Where to buy in Rimini

The Marina Centro seafront — the strip of hotels and apartment blocks fronting the main beach — is the classic holiday-let location, commanding the strongest seasonal rents but also the most competition and the most dated stock. The historic centre (centro storico) around the Tempio Malatestiano, the Roman Arch of Augustus and Piazza Cavour offers a more year-round, characterful alternative that has been steadily regenerated.

Heading south, neighbourhoods like Miramare (near the airport) and the resort districts toward Riccione offer a quieter, family-oriented beach product, while inland areas away from the front are where you find the more affordable, everyday residential housing that locals occupy in winter. The closer to the sand, the higher the price and the more the value depends on summer letting.

  • Marina Centro — prime seafront, peak seasonal lets, older blocks
  • Centro storico — Roman and Renaissance core, more year-round appeal
  • Miramare / southern beaches — family resort feel, near the airport
  • Inland districts — the value end, everyday residential stock

The rental and investment angle

Rimini is one of the more credible places in coastal Italy to run the numbers on a holiday let, precisely because the tourist demand is real and long-established rather than aspirational. A seafront flat can generate intense income across the summer months, but a buyer has to underwrite the off-season honestly: gross headline returns can look strong, yet occupancy collapses in winter, and management, cleaning and beach-club costs eat into the seasonal take.

The smarter play for many foreign investors is to weigh a pure short-let asset on the front against a more balanced unit slightly inland or in the centre that can blend tourist lets with longer winter tenancies. PropIQ scans the Italian portals for Rimini, flags listings that look undervalued against the local market, projects realistic year-round yield rather than peak-season headlines, models the full set of foreign-buyer purchase costs, and runs the due-diligence checks — so you can see which of these two strategies a given property actually supports before you commit.

Practical notes for foreign buyers

Non-Italians can buy freely in Italy; most EU and many non-EU nationals (including UK and US citizens) face no special restriction thanks to reciprocity rules. You will need an Italian tax code (codice fiscale) and a local bank account, and the transaction runs through a notary (notaio), a public official who verifies title and registers the sale.

Budget beyond the asking price: purchase taxes differ sharply between a primary residence and a second home, and as a foreign holiday-home buyer you will usually fall into the higher second-home bracket, plus notary, agency and translation costs. Anything let to tourists also needs to meet Emilia-Romagna's regional registration rules for short-term accommodation, so factor compliance into the plan.
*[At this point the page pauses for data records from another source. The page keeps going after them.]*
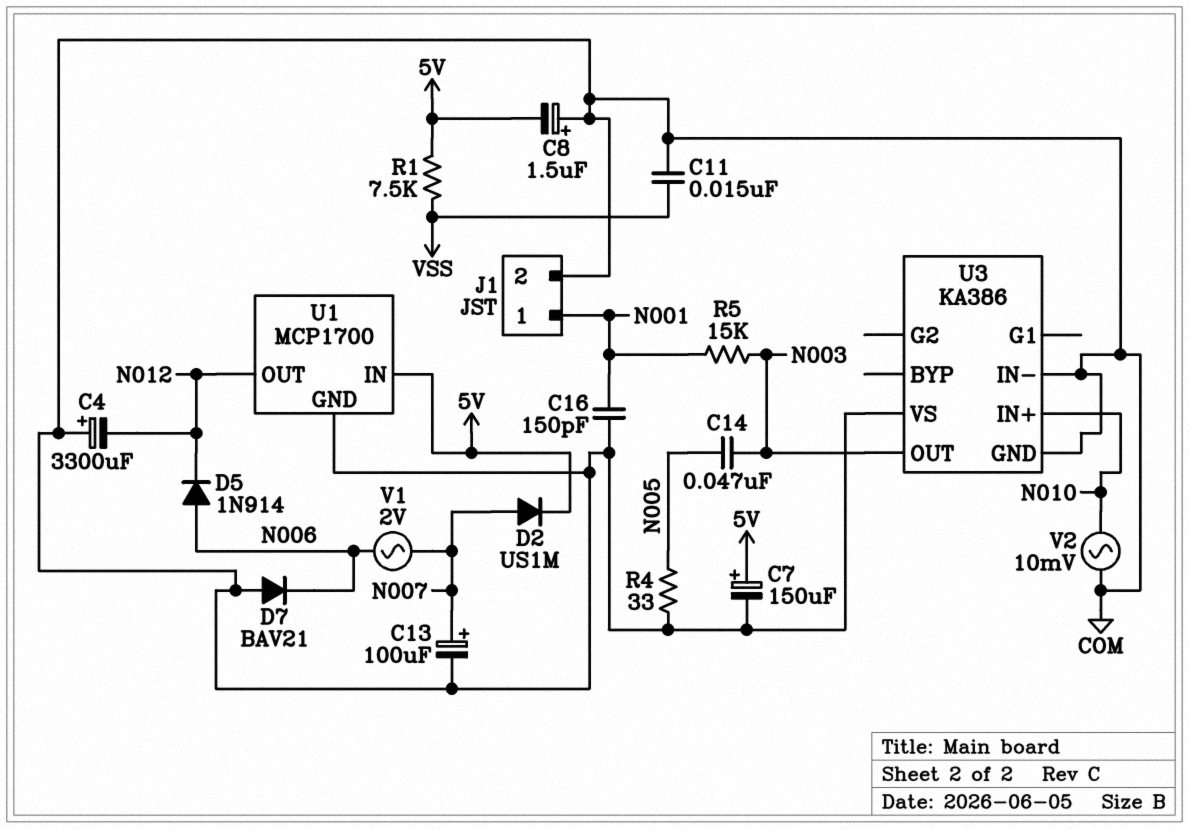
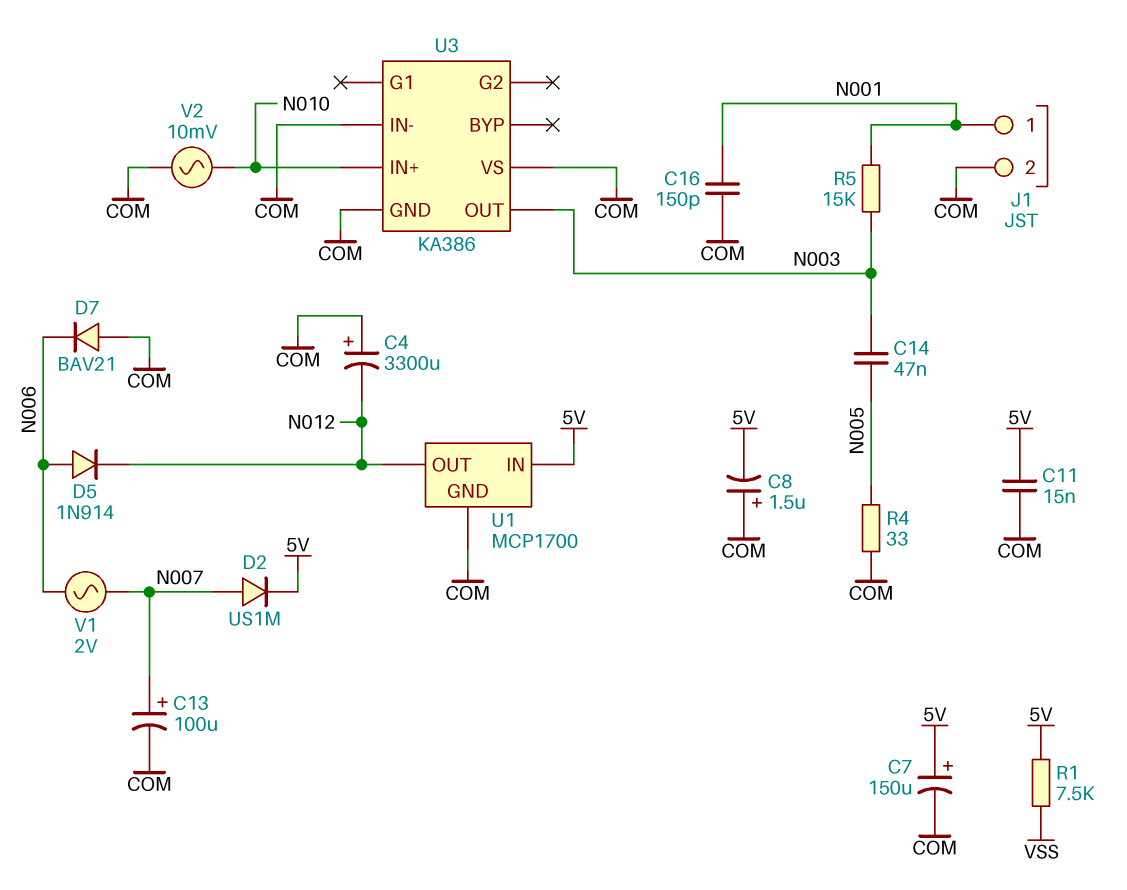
C11: 15nF (COM, VSS) -> 15nF (5V, COM)

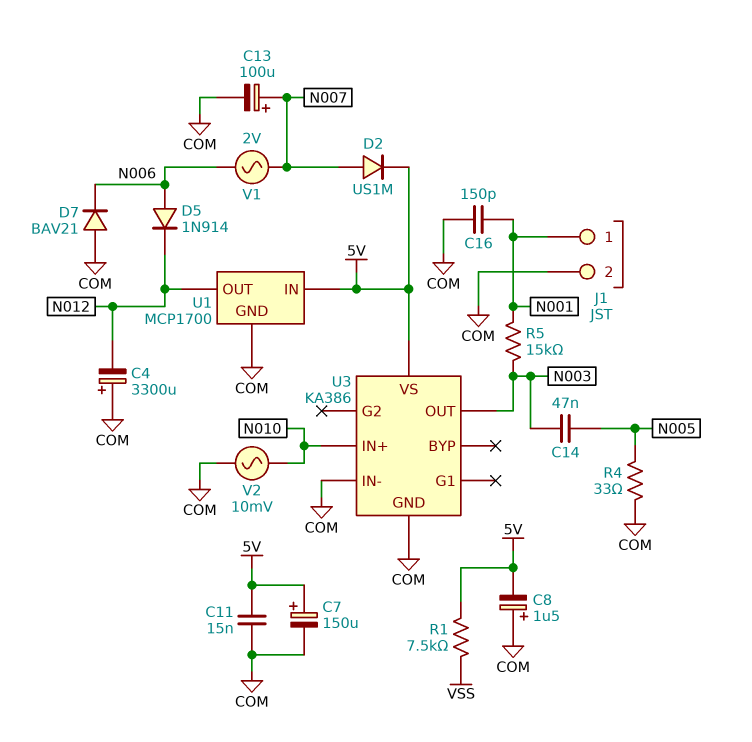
U3 pin VS: COM -> 5V

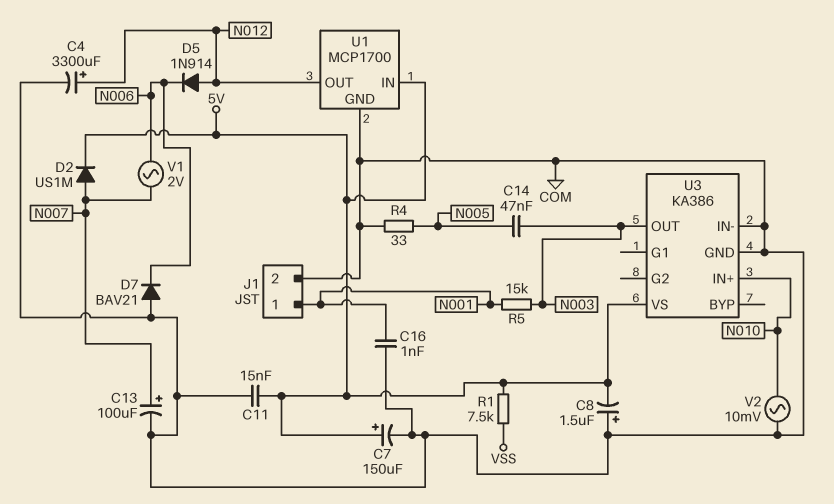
C4: 3300uF (plus COM, minus N012) -> 3300uF (plus N012, minus COM)
C16: 150pF (COM, N001) -> 1nF (COM, N001)
D5: diode 1N914 (A N006, K N012) -> diode 1N914 (A N012, K N006)

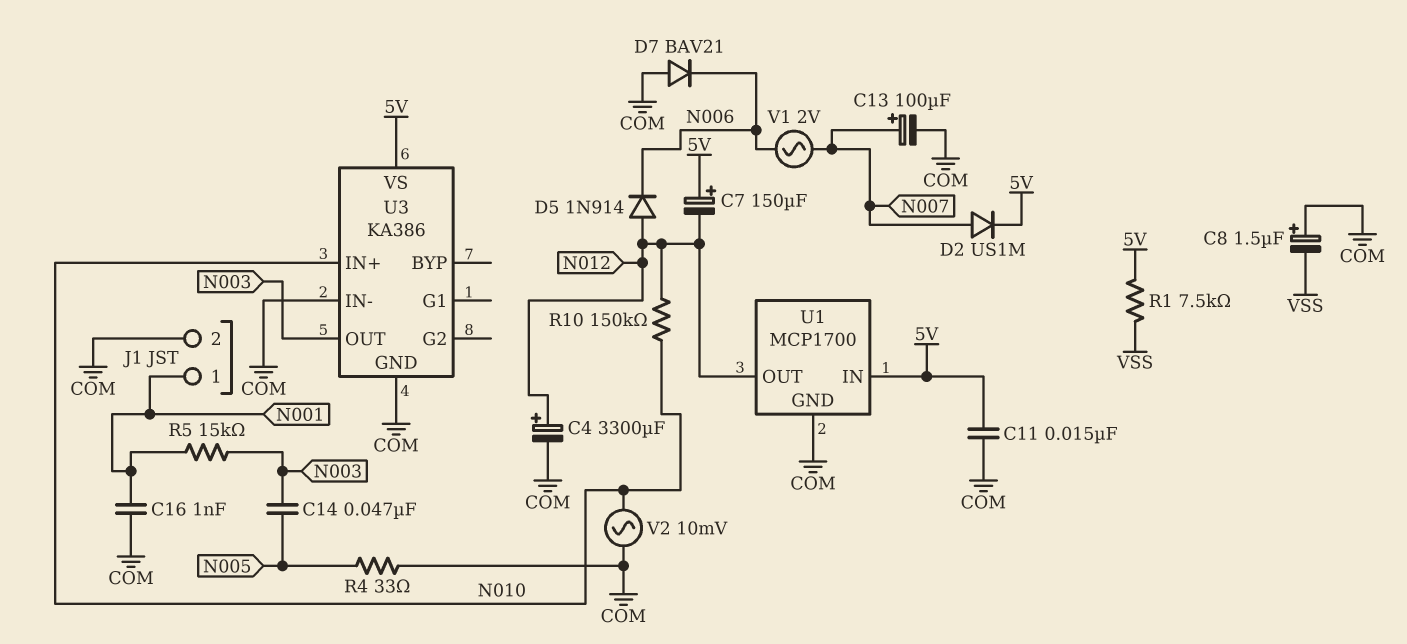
C7: 150uF (plus 5V, minus COM) -> 150uF (plus 5V, minus N012)
C8: 1.5uF (plus COM, minus 5V) -> 1.5uF (plus COM, minus VSS)
R10: none -> 150k (N010, N012)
Frequently asked questions

Can foreigners buy property in Rimini?
Yes. Italy places no general restriction on foreign ownership for EU citizens, and most non-EU nationals — including UK and US buyers — can purchase under reciprocity agreements. You will need an Italian tax code (codice fiscale) and the sale must be completed before a notary (notaio).
Is Rimini a good place to buy a holiday-let investment?
It is one of the more proven coastal short-let markets in Italy, with a deep, long-running summer tourism economy rather than speculative demand. The key caveat is seasonality — strong summer income has to be weighed against a quiet winter, so realistic year-round yield matters more than peak-season headline figures.
Which areas of Rimini should I focus on?
Marina Centro and the seafront strip are the classic holiday-let locations, while the historic centre offers more year-round character and regeneration. Southern beaches like Miramare suit family resort buyers, and inland districts are where the more affordable everyday housing sits.
What extra costs do foreign buyers face in Rimini?
Expect purchase taxes that are higher for a second home than a primary residence, plus notary, agency and translation fees on top of the price. If you intend to let to tourists, you must also register the property under Emilia-Romagna's regional short-term rental rules.